Jacques Thiboust: Né à Bourges en 1492 fait une formation juridique qu'il met au service du roi François Ier, puis de sa soeur Marguerite de Valois, duchesse d'Alençon et de Berry, future reine de Navarre. Il était notaire et secrétaire du roi. Il anima un cénacle Berrichon. Thiboust était noble par sa charge et donc avait son blason. En effet c'est Charles VIII qui par lettres de février 1484 déclara ses secrétaires nobles. Toutefois, pour qu'il fut anobli par sa charge, lui et sa postérité, il fallait que le secrétaire du roi en mourût revêtu eu qu'il ne s'en démit qu'après un exercice de vingt années. Il avait rang de chevalier et était considéré comme ayant quatre quartiers de noblesse. A ce titre il avait droit de franc-fief et nouveaux acquets c'est à dire pouvait acquérir des biens nobles sans payer les droits auxquels les roturiers étaient assujettis en pareil cas, c'était là du reste un privilège que possèdaient les habitants de Bourges, par concession formelle que leur en fit Charles VII en 1437.

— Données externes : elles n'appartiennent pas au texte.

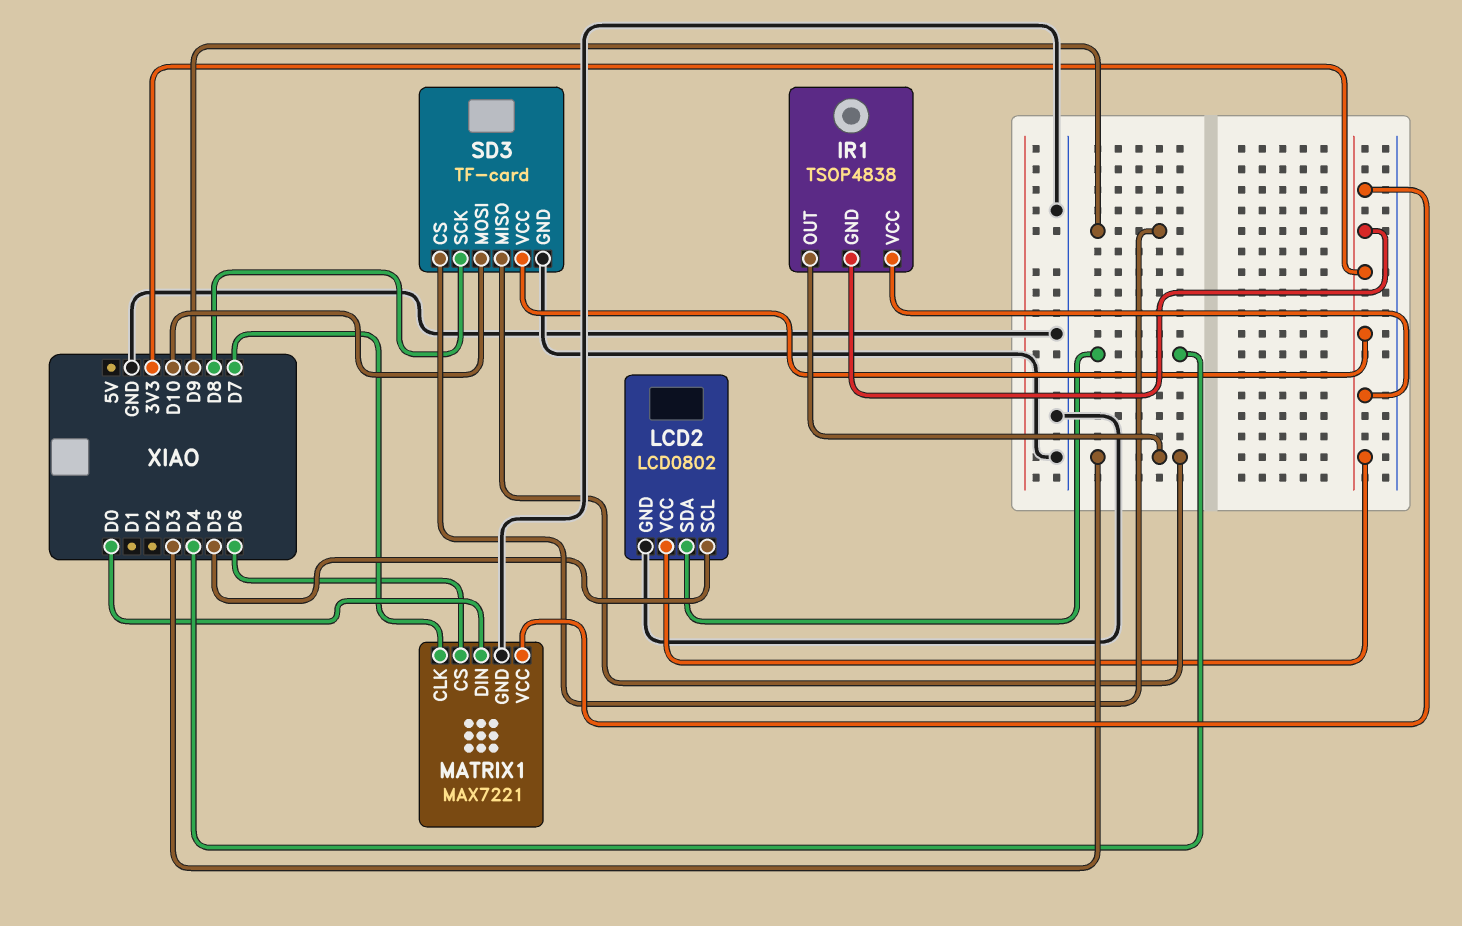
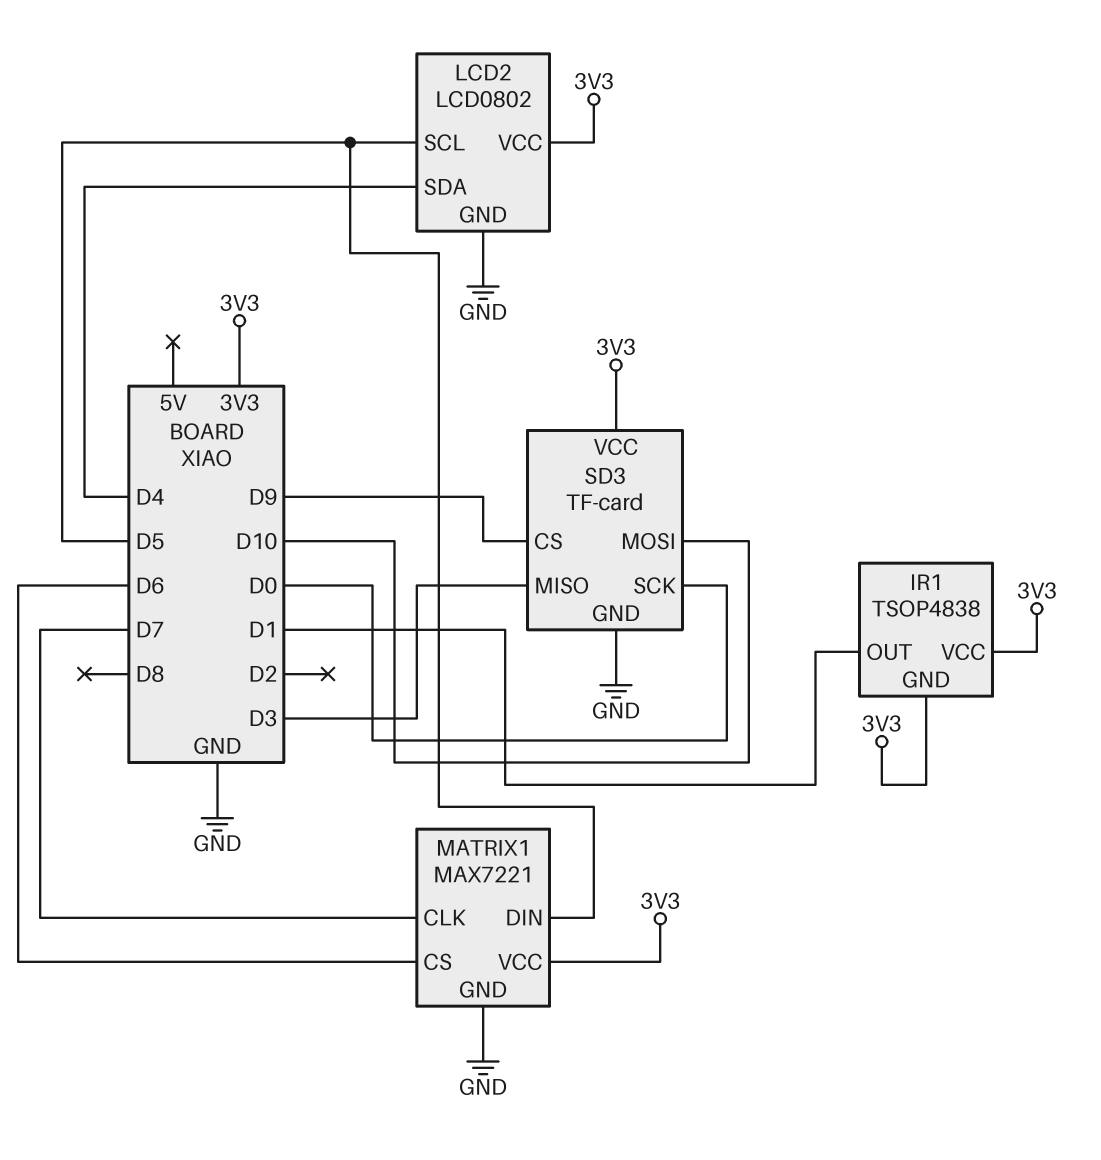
IR1 pin OUT: D3 -> D1
MATRIX1 pin DIN: D0 -> D5
SD3 pin SCK: D8 -> D0

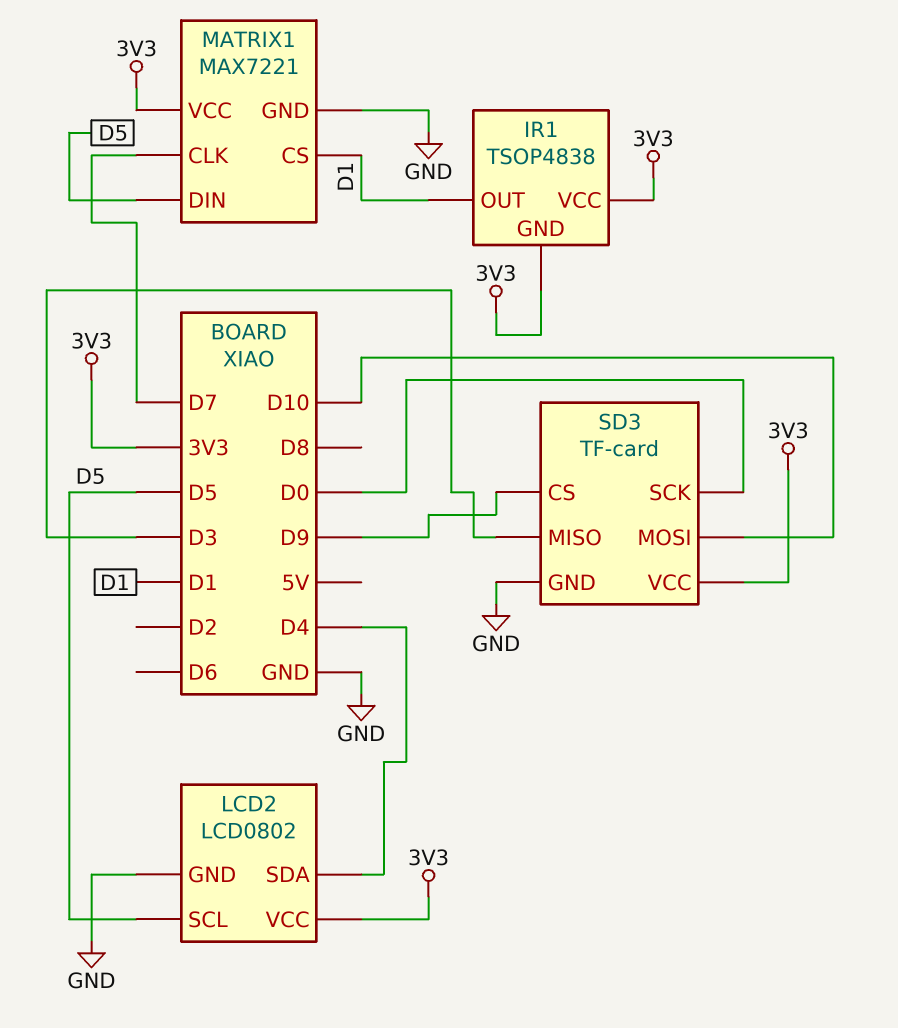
MATRIX1 pin CS: D6 -> D1

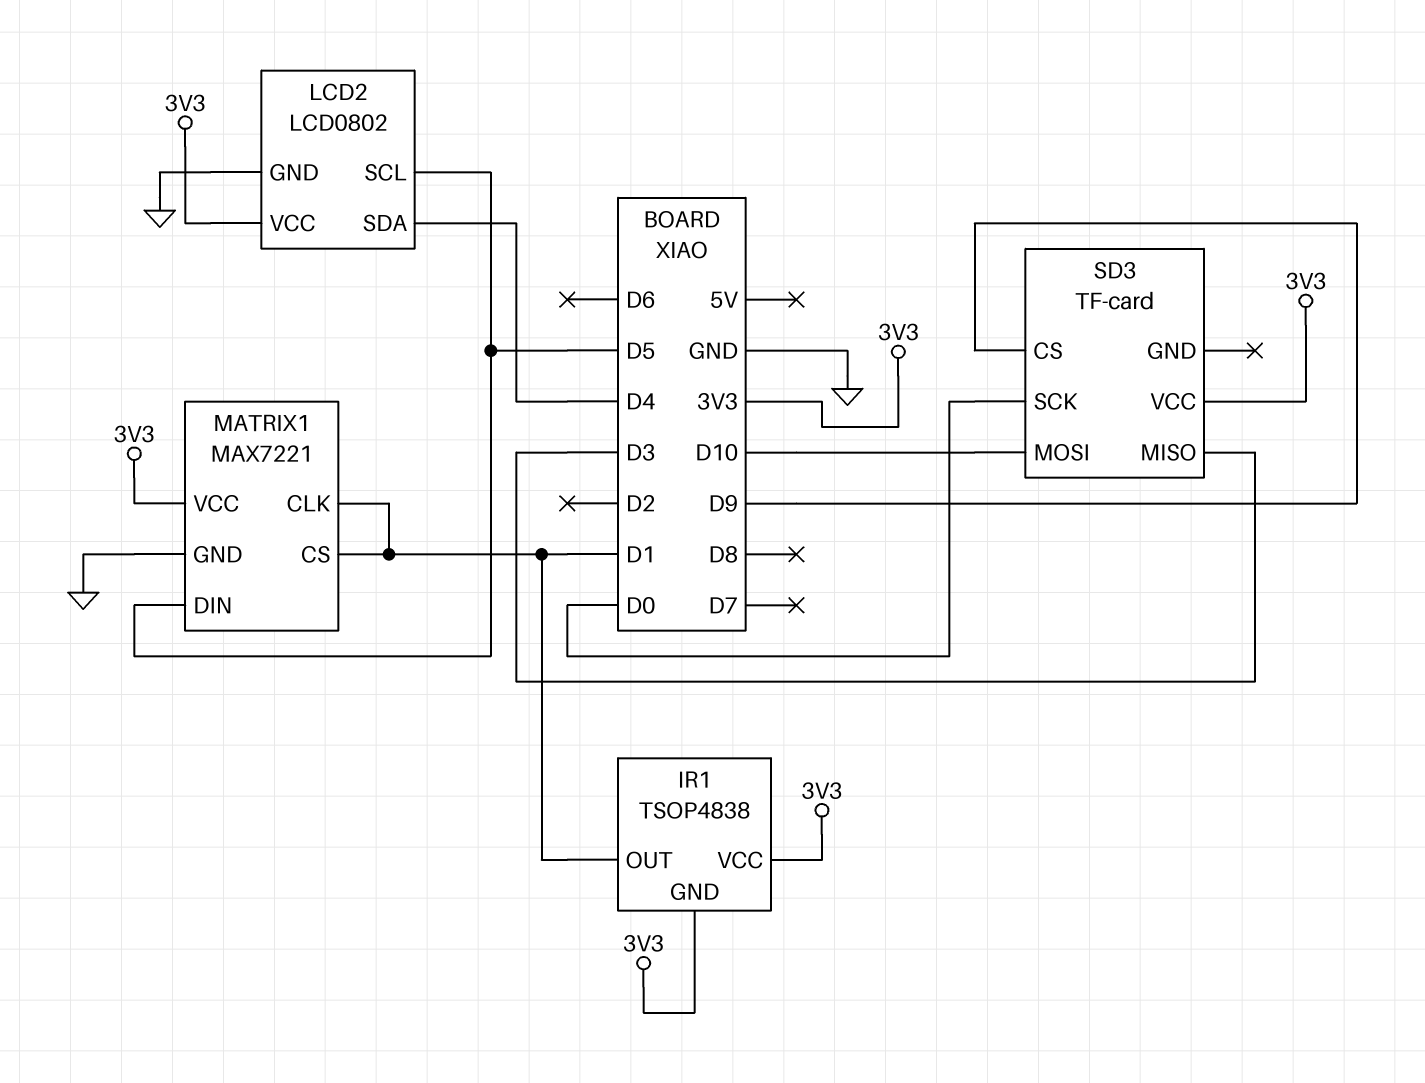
MATRIX1 pin CLK: D7 -> D1
SD3 pin GND: GND -> none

Jacques Thiboust se maria avec Jeanne de La Font 1521, Jeanne qui à la beauté et à la fortune unissait non seulement l'esprit naturel mais encore les avantages de l'éducation la plus soignée qu'une femme pût recevoir à cette époque; celle là même que ses contemporains ont signalé comme une muse et ses amis pleurée comme une Grâce. Elle était simple sans pédanterie, d'une galanterie discrète; elle cultivait avec succès les arts, la littérature, la danse, la musique vocale et instrumentale, faisait des vers et séduisait par une conversation entrainante.

Le cénacle de thiboust réunissait des officiers de chancellerie, des étudiants d'université, des financiers, des médecins et clercs locaux. Cela confirmait que le milieu des notaires et secrétaires du roi, par son dynamisme et son ambition perpétue la tradition médiévale qui en fait depuis Philippe Le Bel , un vivier culturel intense et en perpétuel renouvellement. On comptait dans son cénacle Jacques Colin , Guillaume Bochetel, Jacques Le Roy, François Habert et le poète Clément Marot.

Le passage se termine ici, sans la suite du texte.